At The Engaging News Project, we recently upgraded our DNS hosting by moving over to Cloudflare. I wanted to test our site as soon as the nameservers updated to Cloudflare’s to make sure no weird issues popped up.
Fortunately, there’s a handy terminal command for that!
$ nslookup -type=ns jeremyjon.es
nslookup is a command to query nameservers and get all kinds of info back related to the server it’s on and any DNS settings you want to… look-up.

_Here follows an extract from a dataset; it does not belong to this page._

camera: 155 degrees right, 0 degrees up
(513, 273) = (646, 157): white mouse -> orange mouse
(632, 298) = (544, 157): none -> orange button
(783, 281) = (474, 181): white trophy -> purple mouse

Pretty well named command, I guess.
In our case, the
nslookup -type=ns jeremyjon.es command will return all the nameservers of my site, jeremyjon.es.
As of this writing, here’s the response for my domain.

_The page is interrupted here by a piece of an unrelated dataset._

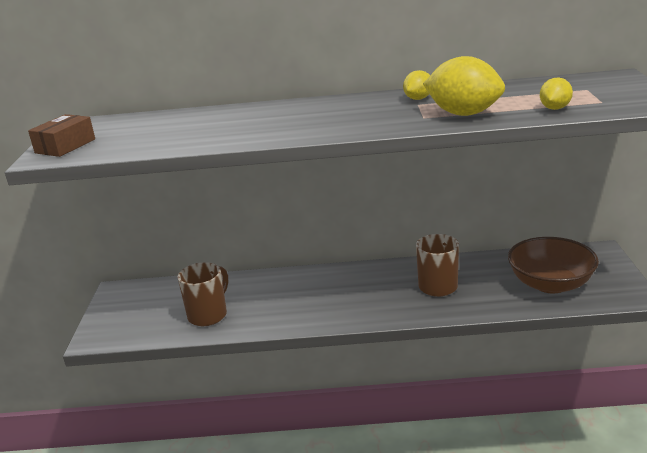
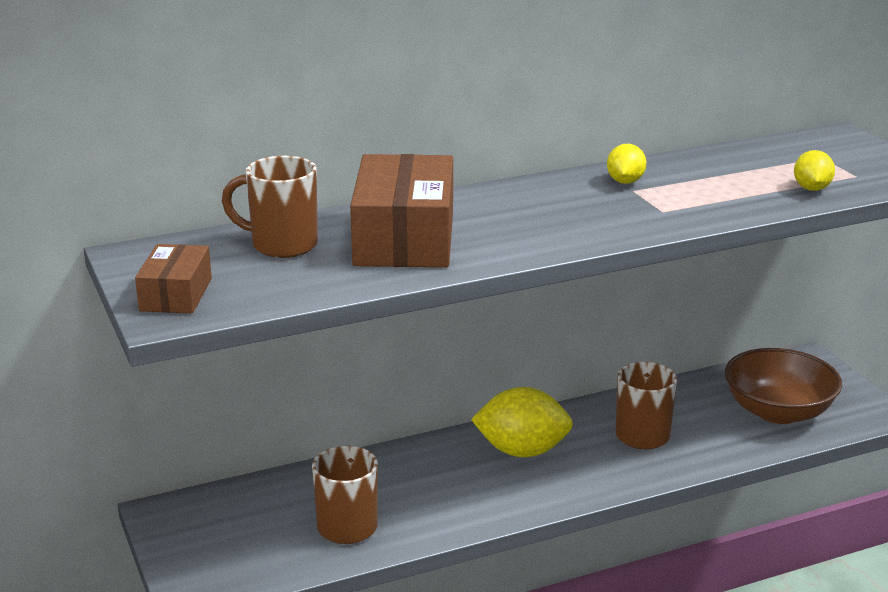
camera: 25 degrees left, 0 degrees up
(158, 124) = (282, 245): none -> brown mug
(233, 124) = (404, 238): none -> brown box
(464, 114) = (709, 203): yellow lemon -> yellow lemon (522, 451)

$ nslookup -type=ns jeremyjon.es Server: 220.127.116.11 Address: 18.104.22.168#53 Non-authoritative answer: jeremyjon.es nameserver = ns3.dreamhost.com. jeremyjon.es nameserver = ns1.dreamhost.com. jeremyjon.es nameserver = ns2.dreamhost.com.
To get different information about your DNS, like
A Records, etc, just change out the
ns part of
-type=ns with the record type you’re looking for:
$ nslookup -type=cname jeremyjon.es $ nslookup -type=a jeremyjon.es $ nslookup -type=mx jeremyjon.es
There’s plenty more
nslookup can do that I imagine I’ll never, ever use as a front-end developer, but I’m glad it’s there if I need it.
Clearing out DNS
If you just made a DNS change and want to flush your cache to try to grab the updated nameservers and you’re on OS X 10.10.4 or above, use:
sudo killall -HUP mDNSResponder
Switching servers of any kind is stressful. Hopefully these commands will help your heart beat a little easier when making the switch.